Torch Dataset class won't emit right index from h5 file

localh · January 10, 2021, 6:25pm

Why won’t my Torch dataset class emit the right index from an h5 file?

It is basically emitting the same first batch over and over and over.

# prepare torch data set
class H5DataSet(torch.utils.data.Dataset):
    '''
    This functions loads H5 files for deep learning.

    Parameters
    ----------
    transform : optionable, callable flag
        Whether or not we need to transform the data with a separate class

    Returns
    -------
    self.dataset  : torch tensor
        A tensor containing embeddings with the following
        dimensions: [layers, batch_sz, tokens, features]
    '''
    def __init__(self, path):
        self.file_path = path
        self.dataset = None
        with h5py.File(self.file_path, 'r') as file:
            self.dataset_len = len(file["embeds"])
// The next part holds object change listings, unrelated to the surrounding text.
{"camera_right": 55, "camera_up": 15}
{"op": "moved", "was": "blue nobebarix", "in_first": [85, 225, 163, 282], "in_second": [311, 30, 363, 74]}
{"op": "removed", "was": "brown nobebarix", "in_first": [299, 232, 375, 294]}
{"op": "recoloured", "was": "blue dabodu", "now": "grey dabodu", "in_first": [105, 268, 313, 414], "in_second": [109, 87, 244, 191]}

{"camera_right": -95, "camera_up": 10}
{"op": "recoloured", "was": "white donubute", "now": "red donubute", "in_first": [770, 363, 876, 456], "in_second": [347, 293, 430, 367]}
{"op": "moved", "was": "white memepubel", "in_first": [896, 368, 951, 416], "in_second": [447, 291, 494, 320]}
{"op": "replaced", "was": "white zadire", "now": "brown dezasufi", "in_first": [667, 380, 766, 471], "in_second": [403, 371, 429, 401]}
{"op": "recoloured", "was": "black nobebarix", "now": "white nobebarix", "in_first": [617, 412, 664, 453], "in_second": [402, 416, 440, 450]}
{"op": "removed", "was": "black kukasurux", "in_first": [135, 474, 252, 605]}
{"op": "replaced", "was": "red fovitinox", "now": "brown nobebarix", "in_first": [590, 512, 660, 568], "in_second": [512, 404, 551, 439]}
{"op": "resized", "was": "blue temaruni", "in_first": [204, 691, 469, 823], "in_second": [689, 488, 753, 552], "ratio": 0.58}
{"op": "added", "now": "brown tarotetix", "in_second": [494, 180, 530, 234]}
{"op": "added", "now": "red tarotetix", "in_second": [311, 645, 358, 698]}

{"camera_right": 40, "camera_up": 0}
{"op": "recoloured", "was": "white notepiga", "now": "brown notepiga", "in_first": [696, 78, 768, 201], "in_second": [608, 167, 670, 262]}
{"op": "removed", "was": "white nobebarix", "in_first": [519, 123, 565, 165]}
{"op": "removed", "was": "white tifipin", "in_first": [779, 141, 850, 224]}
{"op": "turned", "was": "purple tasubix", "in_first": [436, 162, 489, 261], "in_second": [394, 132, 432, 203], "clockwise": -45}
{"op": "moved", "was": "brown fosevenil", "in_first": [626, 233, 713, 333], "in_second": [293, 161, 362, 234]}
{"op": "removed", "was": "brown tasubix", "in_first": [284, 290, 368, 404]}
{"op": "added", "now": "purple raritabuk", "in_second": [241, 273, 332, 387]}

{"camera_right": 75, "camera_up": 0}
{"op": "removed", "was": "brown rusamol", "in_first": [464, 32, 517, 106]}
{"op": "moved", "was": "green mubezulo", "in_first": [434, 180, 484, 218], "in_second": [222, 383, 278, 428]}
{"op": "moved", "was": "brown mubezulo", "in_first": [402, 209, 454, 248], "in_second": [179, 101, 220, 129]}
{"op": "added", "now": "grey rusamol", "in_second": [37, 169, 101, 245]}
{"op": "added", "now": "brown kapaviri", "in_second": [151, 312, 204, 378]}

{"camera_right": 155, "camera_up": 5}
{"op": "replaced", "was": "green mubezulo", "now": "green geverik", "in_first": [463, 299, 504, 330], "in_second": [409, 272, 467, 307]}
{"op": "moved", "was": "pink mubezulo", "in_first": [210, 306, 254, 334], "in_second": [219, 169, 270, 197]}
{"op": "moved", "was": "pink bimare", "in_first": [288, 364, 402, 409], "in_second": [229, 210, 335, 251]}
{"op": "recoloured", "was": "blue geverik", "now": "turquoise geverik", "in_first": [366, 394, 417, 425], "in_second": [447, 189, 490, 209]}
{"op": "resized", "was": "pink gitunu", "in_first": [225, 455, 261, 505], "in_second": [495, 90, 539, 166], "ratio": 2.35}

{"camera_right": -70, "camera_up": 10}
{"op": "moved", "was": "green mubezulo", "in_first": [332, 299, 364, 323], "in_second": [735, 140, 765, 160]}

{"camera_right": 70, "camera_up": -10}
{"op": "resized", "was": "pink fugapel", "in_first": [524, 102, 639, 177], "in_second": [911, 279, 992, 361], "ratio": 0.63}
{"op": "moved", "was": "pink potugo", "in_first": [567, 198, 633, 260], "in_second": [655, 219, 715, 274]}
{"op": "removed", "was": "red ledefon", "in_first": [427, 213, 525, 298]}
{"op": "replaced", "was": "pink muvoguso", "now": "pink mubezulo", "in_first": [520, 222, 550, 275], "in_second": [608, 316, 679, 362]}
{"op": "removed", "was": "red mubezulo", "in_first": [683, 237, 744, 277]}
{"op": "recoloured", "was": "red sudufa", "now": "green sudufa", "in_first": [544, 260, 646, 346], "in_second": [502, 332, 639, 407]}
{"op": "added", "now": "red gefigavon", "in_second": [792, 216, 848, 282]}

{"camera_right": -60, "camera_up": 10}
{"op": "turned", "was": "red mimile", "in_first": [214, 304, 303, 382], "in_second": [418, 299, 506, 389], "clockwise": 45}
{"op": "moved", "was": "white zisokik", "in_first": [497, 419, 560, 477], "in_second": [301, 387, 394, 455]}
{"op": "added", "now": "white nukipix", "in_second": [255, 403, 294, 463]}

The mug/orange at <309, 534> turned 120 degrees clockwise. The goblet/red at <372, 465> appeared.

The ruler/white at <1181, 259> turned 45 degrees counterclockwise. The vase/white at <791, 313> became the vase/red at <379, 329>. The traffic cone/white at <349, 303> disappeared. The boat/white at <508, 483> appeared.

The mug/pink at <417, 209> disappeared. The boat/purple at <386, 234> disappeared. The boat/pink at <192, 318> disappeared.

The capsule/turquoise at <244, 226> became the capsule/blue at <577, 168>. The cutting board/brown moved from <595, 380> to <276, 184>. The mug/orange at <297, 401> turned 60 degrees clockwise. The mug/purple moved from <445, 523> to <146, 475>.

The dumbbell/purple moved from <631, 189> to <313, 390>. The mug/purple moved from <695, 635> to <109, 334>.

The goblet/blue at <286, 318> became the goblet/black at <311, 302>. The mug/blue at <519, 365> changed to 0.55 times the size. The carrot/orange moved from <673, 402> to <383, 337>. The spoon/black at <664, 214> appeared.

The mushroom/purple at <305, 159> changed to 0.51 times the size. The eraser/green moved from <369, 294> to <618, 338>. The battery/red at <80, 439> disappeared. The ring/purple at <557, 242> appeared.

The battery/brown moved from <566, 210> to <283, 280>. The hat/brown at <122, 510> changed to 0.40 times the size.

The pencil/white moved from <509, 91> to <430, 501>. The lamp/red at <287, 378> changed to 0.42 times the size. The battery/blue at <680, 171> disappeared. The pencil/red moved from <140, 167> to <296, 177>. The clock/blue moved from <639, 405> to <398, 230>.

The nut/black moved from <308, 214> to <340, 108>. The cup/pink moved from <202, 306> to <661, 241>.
    def __getitem__(self, index):
        if self.dataset is None:
            # embeds are shaped: (13, 8512, 64, 768)
            self.dataset = h5py.File(self.file_path, 'r')["embeds"][:, index, :, :]
        return self.dataset

    def __len__(self):
        return self.dataset_len

embeddings_ds = H5DataSet(path='D:\\h5py_embeds\\bert_embeds.h5')

# check data
for idx, batch in enumerate(embeddings_ds):
    if idx == 0:
        batch_0 = batch
    if idx == 1:
        batch_1 = batch
        break

assert np.array_equal(batch_0, batch_1), 'not a match'

Edit: I’ve realized that in order to fix this, I need to change the way I build my H5 file in the first place. So, since I want to emit individual batches, I need to ensure that the first dimension in my H5 shape is batches. In other words, change my structure from:

[layers, batch_sz, tokens, features]
to
[batch_sz, layers, tokens, features]